Not 100% sure what you mean by 'evenly', but assuming you mean they brown in some parts and not others then what you need to do is pretty labor intensive. You basically have to stand there with tongs and continue to turn the sausages the entire time they are cooking. If they are not perfectly round they may want to roll over in which case you'll either need to squash them into shape or just hold them in place with the tongs so they don't roll over.

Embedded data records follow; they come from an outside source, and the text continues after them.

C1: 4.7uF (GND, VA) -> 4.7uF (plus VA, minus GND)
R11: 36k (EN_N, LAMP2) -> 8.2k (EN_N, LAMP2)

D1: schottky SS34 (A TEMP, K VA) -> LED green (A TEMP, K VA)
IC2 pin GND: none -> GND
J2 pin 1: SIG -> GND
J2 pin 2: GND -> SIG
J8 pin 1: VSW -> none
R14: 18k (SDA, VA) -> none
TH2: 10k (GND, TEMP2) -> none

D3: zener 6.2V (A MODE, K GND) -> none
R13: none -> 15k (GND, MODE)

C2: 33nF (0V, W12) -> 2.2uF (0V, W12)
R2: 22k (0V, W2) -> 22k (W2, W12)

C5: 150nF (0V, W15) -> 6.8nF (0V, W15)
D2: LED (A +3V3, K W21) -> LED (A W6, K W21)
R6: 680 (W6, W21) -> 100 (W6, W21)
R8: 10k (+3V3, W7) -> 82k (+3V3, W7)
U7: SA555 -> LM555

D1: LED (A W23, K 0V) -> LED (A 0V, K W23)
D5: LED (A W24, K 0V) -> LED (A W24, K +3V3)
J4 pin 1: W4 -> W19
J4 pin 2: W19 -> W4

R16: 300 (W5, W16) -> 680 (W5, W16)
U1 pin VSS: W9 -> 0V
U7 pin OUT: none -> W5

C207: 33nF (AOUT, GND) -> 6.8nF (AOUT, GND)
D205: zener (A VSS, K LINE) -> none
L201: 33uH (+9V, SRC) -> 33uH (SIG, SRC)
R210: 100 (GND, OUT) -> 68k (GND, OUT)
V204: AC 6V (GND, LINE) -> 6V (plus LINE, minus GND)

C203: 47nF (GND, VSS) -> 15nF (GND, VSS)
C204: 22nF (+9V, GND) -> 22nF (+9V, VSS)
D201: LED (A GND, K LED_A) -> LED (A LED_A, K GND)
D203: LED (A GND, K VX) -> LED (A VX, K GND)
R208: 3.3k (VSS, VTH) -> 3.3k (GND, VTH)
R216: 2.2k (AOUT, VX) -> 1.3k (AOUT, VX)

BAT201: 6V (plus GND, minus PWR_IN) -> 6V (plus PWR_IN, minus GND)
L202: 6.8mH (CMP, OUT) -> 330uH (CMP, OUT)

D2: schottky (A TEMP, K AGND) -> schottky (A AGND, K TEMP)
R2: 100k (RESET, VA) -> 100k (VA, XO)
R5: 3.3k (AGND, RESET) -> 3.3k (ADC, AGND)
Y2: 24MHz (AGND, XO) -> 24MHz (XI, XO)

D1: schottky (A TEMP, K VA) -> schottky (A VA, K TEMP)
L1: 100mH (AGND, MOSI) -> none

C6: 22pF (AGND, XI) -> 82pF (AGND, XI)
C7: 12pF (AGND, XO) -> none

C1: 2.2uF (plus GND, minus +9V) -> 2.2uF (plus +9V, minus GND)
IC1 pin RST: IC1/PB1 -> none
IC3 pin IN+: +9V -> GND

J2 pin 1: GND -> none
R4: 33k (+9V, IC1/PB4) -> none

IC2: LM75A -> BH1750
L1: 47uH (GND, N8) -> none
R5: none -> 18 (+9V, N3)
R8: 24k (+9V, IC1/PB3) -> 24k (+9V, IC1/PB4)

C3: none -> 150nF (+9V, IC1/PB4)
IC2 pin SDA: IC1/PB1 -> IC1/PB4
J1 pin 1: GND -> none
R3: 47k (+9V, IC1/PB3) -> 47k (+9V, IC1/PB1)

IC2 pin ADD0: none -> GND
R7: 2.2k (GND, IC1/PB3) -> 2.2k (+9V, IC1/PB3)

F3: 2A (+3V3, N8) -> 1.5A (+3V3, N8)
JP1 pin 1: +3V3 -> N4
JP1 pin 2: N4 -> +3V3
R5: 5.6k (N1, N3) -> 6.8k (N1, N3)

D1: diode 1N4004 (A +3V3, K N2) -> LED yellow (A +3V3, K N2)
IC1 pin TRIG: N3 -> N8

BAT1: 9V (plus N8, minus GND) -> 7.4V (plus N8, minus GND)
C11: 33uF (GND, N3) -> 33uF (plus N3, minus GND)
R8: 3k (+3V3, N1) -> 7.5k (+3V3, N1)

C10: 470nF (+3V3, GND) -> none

If instead you mean that some sausages cook more than others then you just need to move the sausages around, trading the under cooked ones with the ones that are cooking faster.

2

I've found the best way to cook sausages in a pan is to do it very slowly over a low heat, turning occasionally. This gets them nice and sticky and means it's easier to get an even browning.

Incidentally, doing sausages in the oven shouldn't take 40 minutes - about 20 mins at 200C does the job admirably.

  • I still need to pre-heat the oven :S – CarneyCode Apr 30 '11 at 20:52
1

The four sausages in the picture above are OVERCOOKED! In fact, I'd call 'em Arfur Sausages, like King Arthur with the cakes he burnt.

I use a ribbed griddle pan for this. Then you can rotate the sausages with tongs, and the ribs keep them on the straight and narrow.

0

I tend to poach them for about 10 minutes, (poach, not boil), and then fry them over a medium heat for about another 10 minutes.